[发明专利]一种降低深低温冻存组织器官冰晶损伤的方法

说明书

本发明提供了一种降低深低温冻存组织器官冰晶损伤的方法，本发明提供的这种低温冻存器官的处理方法，在器官待冷冻前使用干细胞条件培养基灌注，提高了组织细胞的生存状态，增加了抗凋亡能力，减少了细胞在离体后发生的氧化应激损伤；在复苏后立即使用含鲜活间充质干细胞的完全培养基进行后灌注处理，对冻存过程中受到冷冻保护剂毒性和渗透损伤的细胞进行主动修复，可有效减少细胞凋亡比率，减少组织结构的破坏。

技术领域

本发明属于临床医学的器官组织深低温冻存领域，公开了在器官组织深低温冻存前后，使用间充质干细胞及其分泌产物灌注，从而达到减少细胞凋亡、降低冰晶对细胞膜损害的一种预处理和后处理的方法。

背景技术

器官移植是治疗严重器官衰竭的最终手段，但是供体捐献和受体准备总是存在时间和空间的差异，因此，进一步开发更安全长效的器官冷冻保存——复苏方法成了亟待解决的问题。

生物组织的冷冻冻存过程包括冷冻保护剂的灌注、程控降温，深低温储存，复苏解冻及冷冻保护剂的置换清洗。每个步骤都影响着冷冻后器官中细胞的存活率及组织结构功能的保持。1972年，Mazur等首先从中国仓鼠组织培养细胞低温冻存的实验中，提出冷冻损伤的两因素假说。一是溶质损伤效应，是指冷却速度过慢，导致细胞外溶质浓度升高。二是机械损伤效应，是指冷却速度过快，细胞内形成冰晶直接损伤细胞的膜结构。

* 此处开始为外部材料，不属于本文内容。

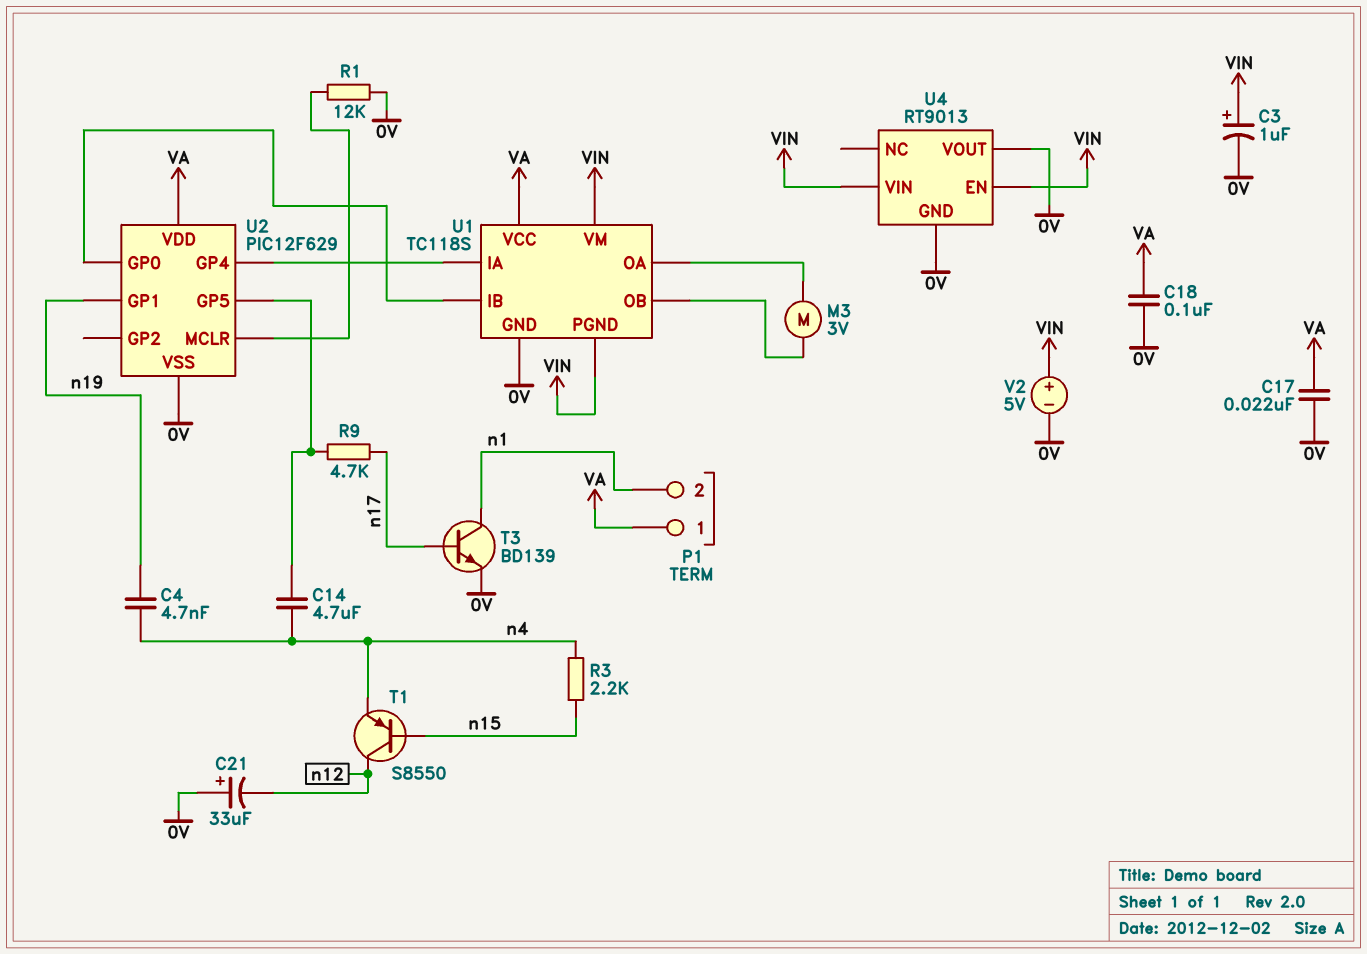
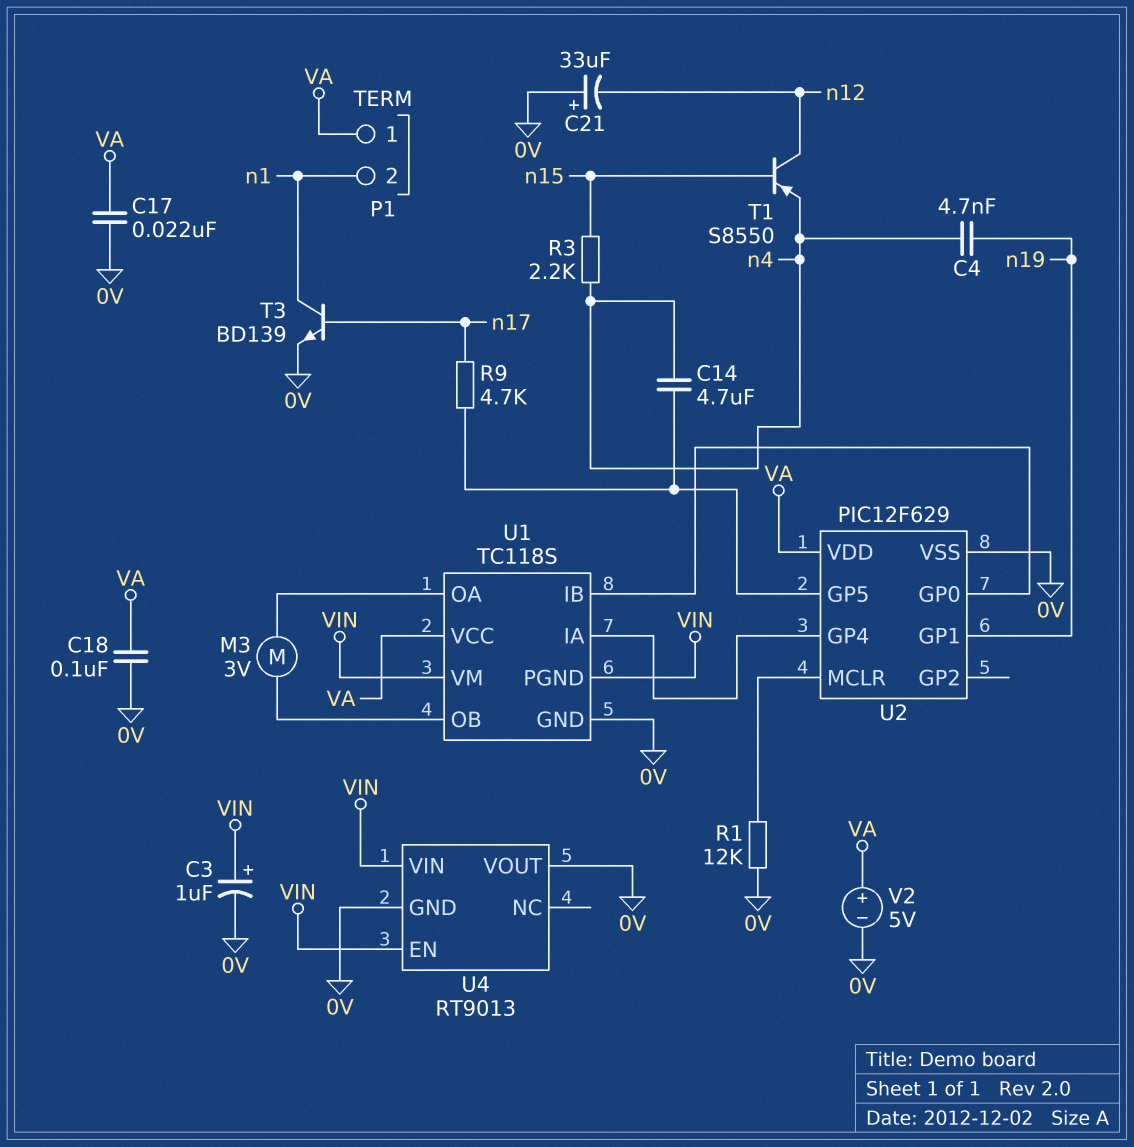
V2: 5V (plus VIN, minus 0V) -> 5V (plus VA, minus 0V)

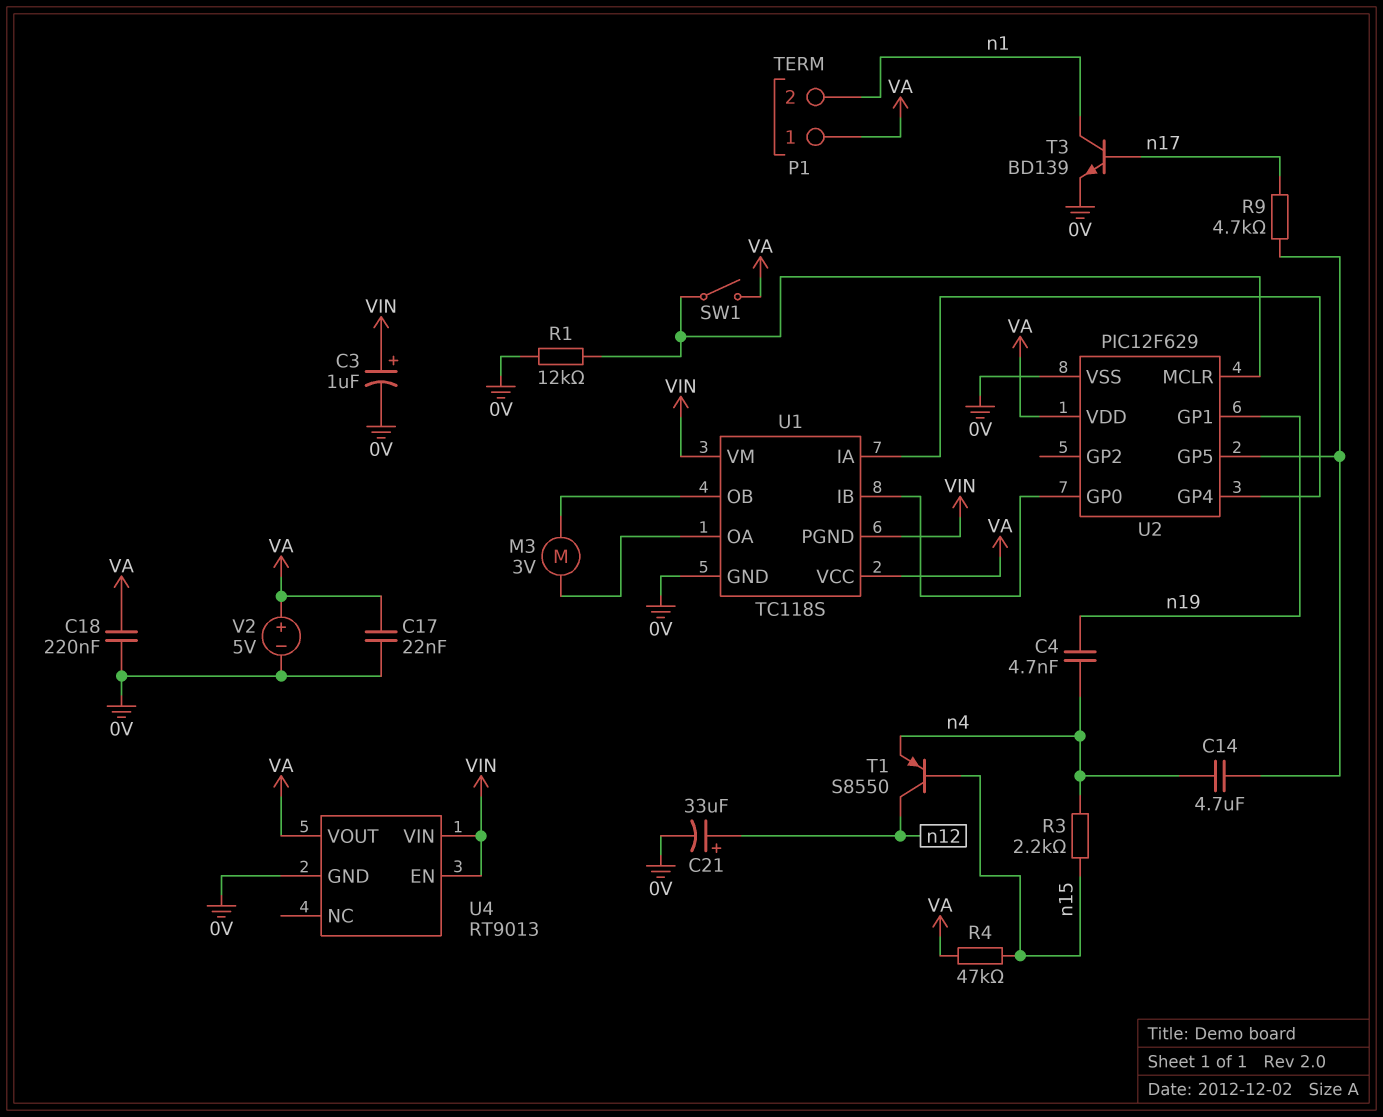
C18: 100nF (0V, VA) -> 220nF (0V, VA)
C21: 33uF (plus 0V, minus n12) -> 33uF (plus n12, minus 0V)
R4: none -> 47k (VA, n15)
SW1: none -> switch (U2/MCLR, VA)
U4 pin VOUT: 0V -> VA

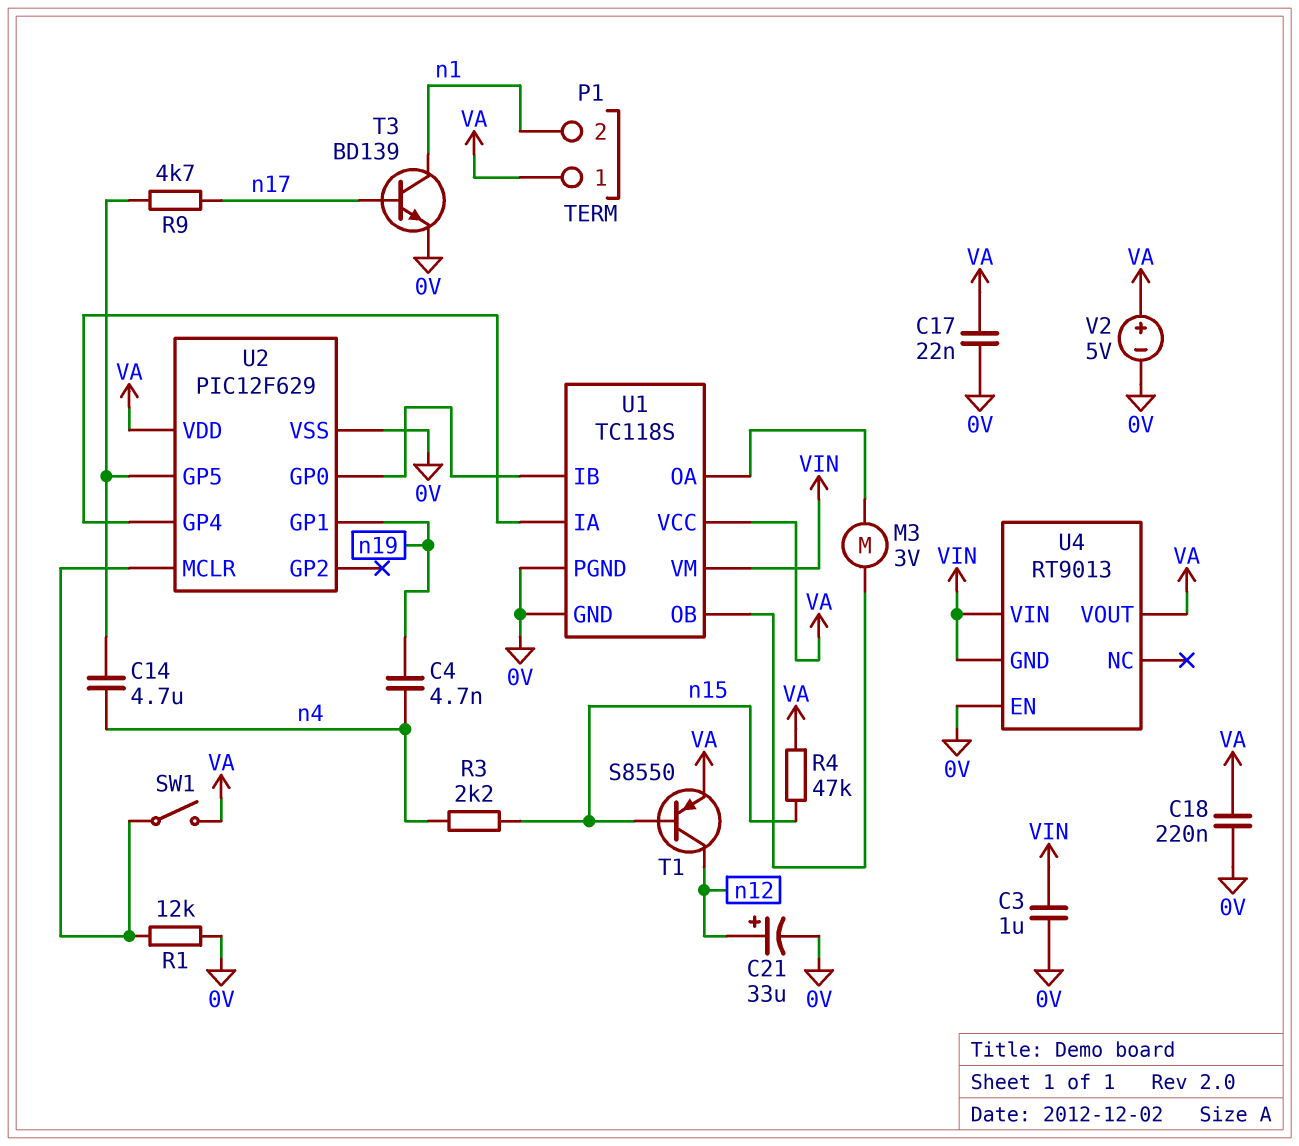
C3: 1uF (plus VIN, minus 0V) -> 1uF (0V, VIN)
T1: PNP S8550 (B n15, C n12, E n4) -> PNP S8550 (B n15, C n12, E VA)
U1 pin PGND: VIN -> 0V
U4 pin EN: VIN -> 0V
U4 pin GND: 0V -> VIN

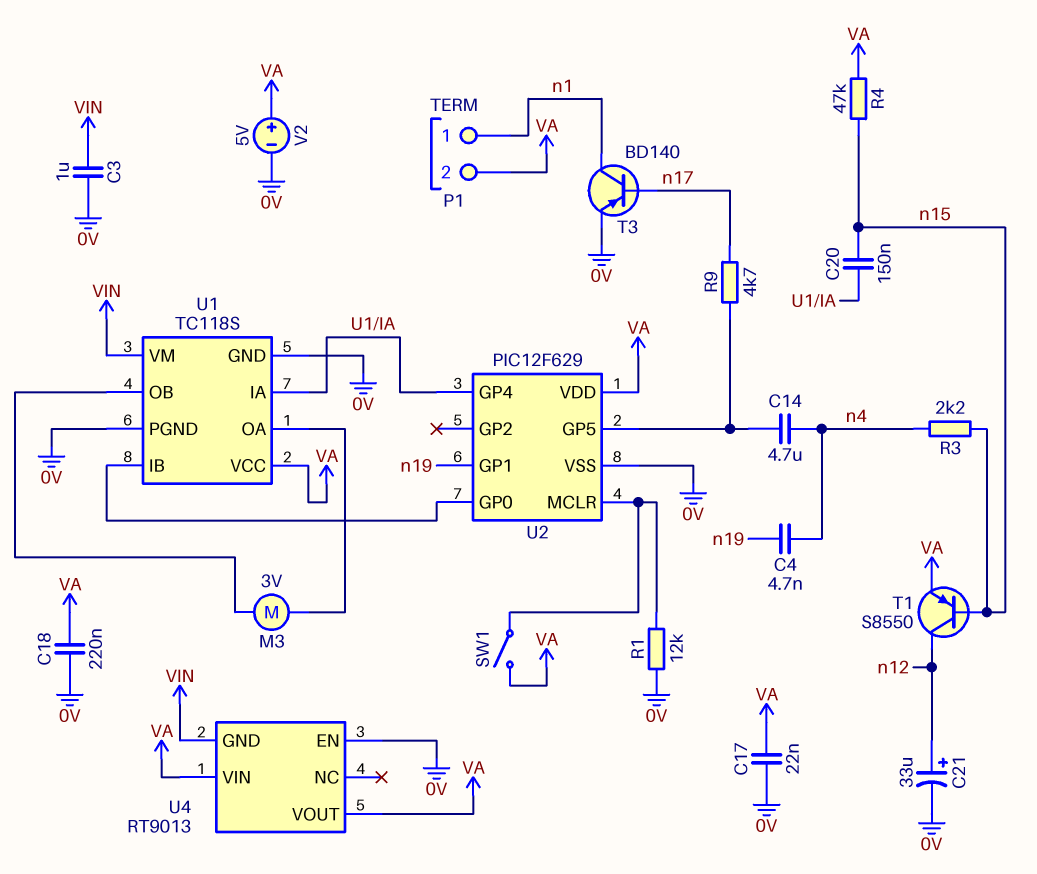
C20: none -> 150nF (U1/IA, n15)
P1 pin 1: VA -> n1
P1 pin 2: n1 -> VA
T3: NPN BD139 (B n17, C n1, E 0V) -> PNP BD140 (B n17, C n1, E 0V)
U4 pin VIN: VIN -> VA

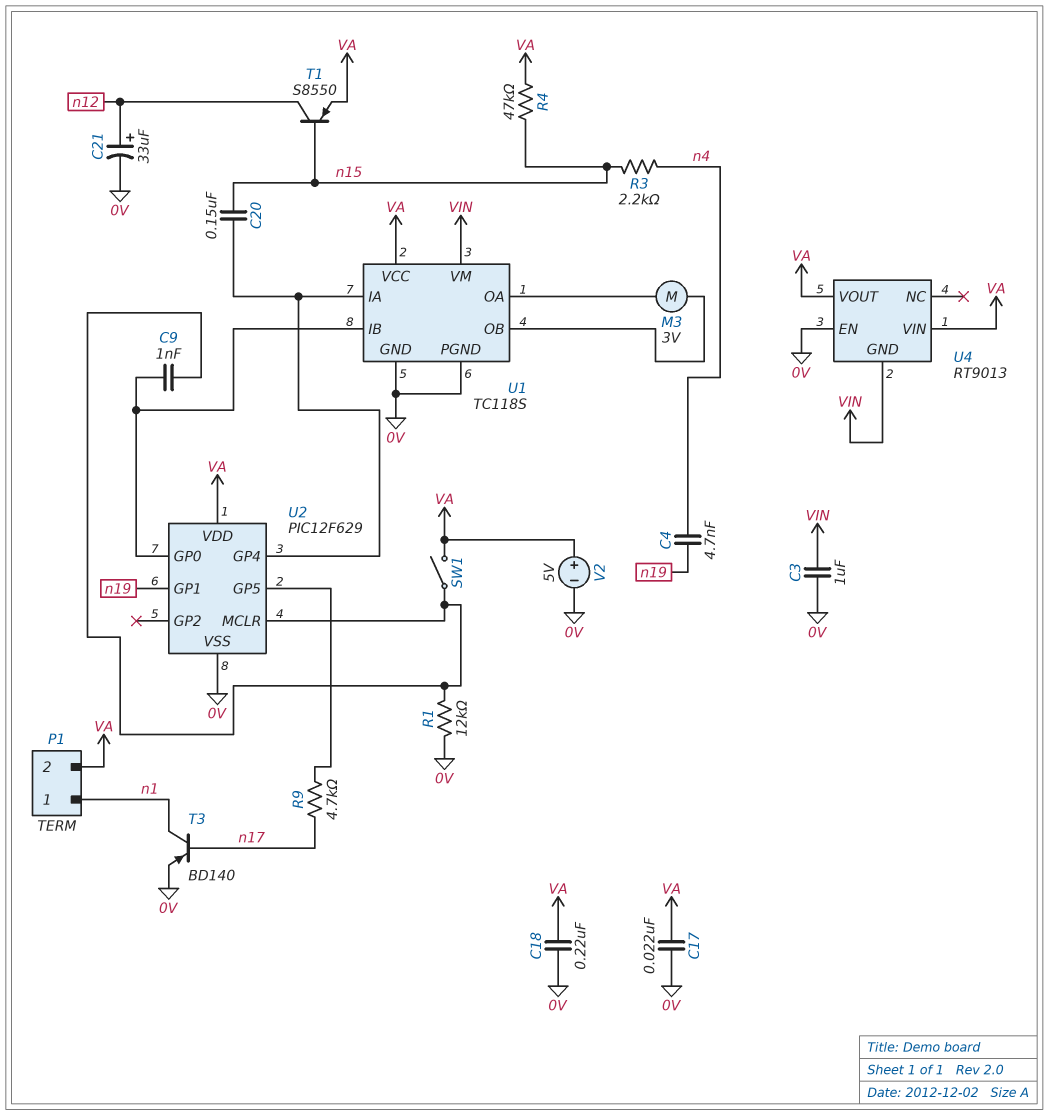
C9: none -> 1nF (U1/IB, U2/MCLR)
C14: 4.7uF (U2/GP5, n4) -> none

为了降低冻存对细胞的破坏，现在多使用玻璃化冻存，使液体粘稠度提高，在冷冻固化过程中减少内部晶体形成。溶液实现玻璃化主要靠提高冷却速率和增加溶液浓度，这就需要使用冷冻保护剂。但是，冷冻保护剂本身也会对细胞造成损伤，高浓度保护剂会对细胞和组织形成毒性作用，而在复温后洗脱的过程中还会造成细胞膜内外的渗透压差，形成渗透损伤。因此，当今深低温研究的重点就在于减少玻璃化过程中冷冻保护剂的损害。现有实验的方向主要有改善导入和洗脱方式，使用“连续导入法”；加快保护剂渗透的“负压浸渍技术”；使用不同种类冷冻保护剂使其相互稀释的复配技术。但是，冷冻保护剂除了自身特性外，在不同细胞组织中的保护和毒性作用也不尽相同。而器官并不是多种细胞的简单集合，作为结构复杂的复合组织，其降温过程中各部分温度分布不均匀导致的冷却速率的差异和各种细胞对冷冻保护剂的敏感性不同使其低温冻存的难度大为增加。因此，寻找新的组织细胞冷冻保护方法及修复损伤的方法极为重要。

发明内容

为了解决以上技术问题，本发明提供了一种在冷冻冻存器官过程中，应用脐带间充质干细胞及其条件培养基进行组织内预灌注和后灌注的方法，可有效的提高组织的自我修复能力，有效提高复苏后组织内活细胞的比例，使组织器官在复温后更好的恢复功能。

本发明涉及的器官深低温冻存方法，包括以下步骤：

1) 将待冷冻的器官连接预冷至4℃的梯度浓度混合程控降温器官灌注仪，灌注25℃恒温的间充质干细胞条件培养基，灌注时间为30-60 min；

所述间充质干细胞条件培养基为传代5代内脂肪、脐带、脐血或骨髓中的一种的间充质干细胞，在传代后24h后长到70~80%汇合，更换无血清间充质干细胞培养基，48h后收集的培养上清，经1000~3000g离心10~30min，取上清后使用0.1µm~0.22µm微孔滤膜过滤后所得；

2）然后向器官灌注预冷至4℃的冷冻保护剂，灌注时长30min；

3）将处理完毕的器官放入冷冻袋，封口后置于程控降温仪中，按照设定降温程序进行程序化降温，待其温度降至-80℃后投入液氮中存放；

所述程控降温仪降温程序设定为①4℃平衡，②以1℃/min的速度降至0℃，并保持10min，③以2℃/min的速度降至-18℃，保持15min，④以2℃/min速度降至-45℃，保持15min，⑤再以5℃/min的速度降至-90℃，保持5min；

4）复苏器官时，将冻存器官自液氮取出后置于37℃水浴中，不断摇动；